Introduction

The apple enjoys great popularity around the world for its rich mineral and vitamin contents. In addition, its sweet and refreshing taste is another essential attraction, which is one of the factors that consumers most often take into consideration. With the improvement of living standards, there has been an emerging focus on the quality of fruits. Therefore, to meet the developing requirements of the fruit market, the grading of apples can add to its commercial value and provide consumers with diverse choices. On-line detection of the internal and external qualities of apples is the first step to realize industrial grading with high efficiency and automation, due to limited time and human resources. While external quality can be observed by the naked eye, there is more interest in internal quality from the perspective of the consumers.

With the advantages of being rapid, safe, non-destructive, and environmentally friendly, near-infrared (NIR) spectroscopy technology has been widely applied as an analytical tool for fruit detection in terms of internal quality. Soluble solids content (SSC) is one of the most important internal attributes that influence the purchasing decision of the consumers (Ariana and Lu 2002). Many studies have proved the ability of NIR spectroscopy to determine the SSC values of fruits, including apple (Vega et al. 2014; Kumar et al. 2015; Mendoza et al. 2014; Luo et al. 2018), pear (Xu et al. 2012; Sun 2009; Wang et al. 2017), orange (Wang et al. 2014; Liu et al. 2010), kiwifruit (Schaare and Fraser 2000; Mcglone et al. 2002; Liu et al. 2017), strawberry (Amodio et al. 2017), mango (Neto et al. 2017), and cherry (Escribano et al. 2017), which have all yield satisfactory results.

What’s more, there are also many studies about on-line SSC determination using NIR spectroscopy (Xie et al. 2016), which provided theoretical and statistical foundations for the application of fruit grading machines. For example, Golic and Walsh (2006) once used NIR spectroscopy to assess the internal qualities of stone fruits, such as peaches, nectarines, and plums. The SSC calibration model performance was encouraging (determination coefficient of cross-validation, \( {R}_{CV}^2 \) > 0.88; root mean square error of cross-validation, RMSECV 0.53–0.88%), which proved the feasibility of using on-line NIR spectroscopy to realize non-invasive SSC determination of such fruits. Similarly, Paz et al. (2008) used on-line NIR spectroscopy to establish SSC calibration models with 720 intact plums of different varieties. Standard error of cross-validation (SECV) and \( {R}_{CV}^2 \) were 0.77% and 0.83 for SSC, which suggested that fruits can be classified in terms of SSC with the help of NIR spectroscopy. Furthermore, Fu et al. (2012) proved the influence of fruit shape on the NIR spectra and the modeling results using an on-line NIR detection system for oranges. The calibration model with spherical shapes yielded the best prediction results, which has the lowest root mean square error of prediction (RMSEP) of 0.56–0.63%. Apart from these small round fruits, Jie et al. (2014) developed an on-line detection system to detect the SSC of watermelons using diffuse transmittance Vis/NIR spectroscopy. The best model had a correlation coefficient of prediction (rp) at 0.70 and RMSEP at 0.33%. As illustrated above, both the market and technology provide great opportunity and mature feasibility for developing the on-line grading of apples.
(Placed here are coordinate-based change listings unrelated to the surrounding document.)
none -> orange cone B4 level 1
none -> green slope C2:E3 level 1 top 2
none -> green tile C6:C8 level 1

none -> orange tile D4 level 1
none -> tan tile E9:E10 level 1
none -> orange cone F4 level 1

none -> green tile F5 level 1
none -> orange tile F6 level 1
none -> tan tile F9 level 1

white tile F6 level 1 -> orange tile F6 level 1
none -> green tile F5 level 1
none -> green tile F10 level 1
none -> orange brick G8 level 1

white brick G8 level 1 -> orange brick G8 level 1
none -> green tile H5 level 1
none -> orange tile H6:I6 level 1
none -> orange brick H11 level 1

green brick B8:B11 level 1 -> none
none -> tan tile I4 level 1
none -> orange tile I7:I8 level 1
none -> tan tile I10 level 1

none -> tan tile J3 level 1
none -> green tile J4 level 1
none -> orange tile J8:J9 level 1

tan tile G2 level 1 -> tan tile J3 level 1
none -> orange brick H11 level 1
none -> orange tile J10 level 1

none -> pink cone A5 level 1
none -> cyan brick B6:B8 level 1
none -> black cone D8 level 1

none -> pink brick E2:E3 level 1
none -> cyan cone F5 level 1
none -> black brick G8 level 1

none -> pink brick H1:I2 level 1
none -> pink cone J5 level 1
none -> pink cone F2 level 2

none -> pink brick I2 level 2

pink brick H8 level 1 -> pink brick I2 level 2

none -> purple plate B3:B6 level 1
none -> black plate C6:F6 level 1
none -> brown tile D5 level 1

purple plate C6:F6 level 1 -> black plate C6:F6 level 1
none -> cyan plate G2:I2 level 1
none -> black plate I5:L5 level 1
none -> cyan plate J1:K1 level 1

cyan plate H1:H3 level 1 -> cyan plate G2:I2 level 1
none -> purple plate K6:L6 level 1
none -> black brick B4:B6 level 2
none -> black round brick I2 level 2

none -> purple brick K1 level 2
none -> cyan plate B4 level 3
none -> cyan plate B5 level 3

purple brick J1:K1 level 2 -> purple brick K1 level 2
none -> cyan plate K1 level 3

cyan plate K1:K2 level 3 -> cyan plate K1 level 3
On the other hand, it is worth mentioning that the bicone roller is usually utilized to transport fruits instead of trays in large-scale industrial grading systems, which can be universally used in both internal and external quality detection systems (Xu 2003). However, when it comes to on-line detection, there are more complex factors in the dynamic transportation process. For example, the bicone roller transportation will lead to random apple positions after rolling, which leads to random detection regions on the apples when assessing internal quality using NIR spectroscopy. Furthermore, the external structure and internal tissue of each apple are not homogeneous, such as color (Guo et al. 2016), size (Vaudelle and L’Huillier 2015), and SSC distribution (Fan et al. 2016). Studies (Mo et al. 2017; Ma et al. 2018; Fan 2016) have showed the inhomogeneous SSC distribution in apples spatially using NIR hyperspectral imaging technology. In order to know its influence on SSC prediction models based on NIR spectroscopy, Fan et al. (2016) compared the SSC prediction models established with different groups of NIR spectra which were collected around stem, equator, and calyx positions for each apple. They found that the spectrum measurement position affected the prediction accuracy of SSC. Therefore, single-region detection may not acquire enough representative information about SSC in apples, especially in the interactance or reflectance detection mode. It can be consequently inferred that the random detection region at each time would deteriorate the accuracy and robustness of SSC determination models. At the same time, the surface scanning measurement method by Schmutzler and Huck (2014) proved better results than those of the point measurement method. However, it was too time-consuming for surface scanning (54 s per apple), which is not suitable for high-speed on-line grading. Thus, it was put forward that detecting double regions of the apple at the same time may improve the model performance. To test this hypothesis, a binary-branch optical fiber was proposed to simultaneously detect light emitted from two regions of the apple at opposite sides.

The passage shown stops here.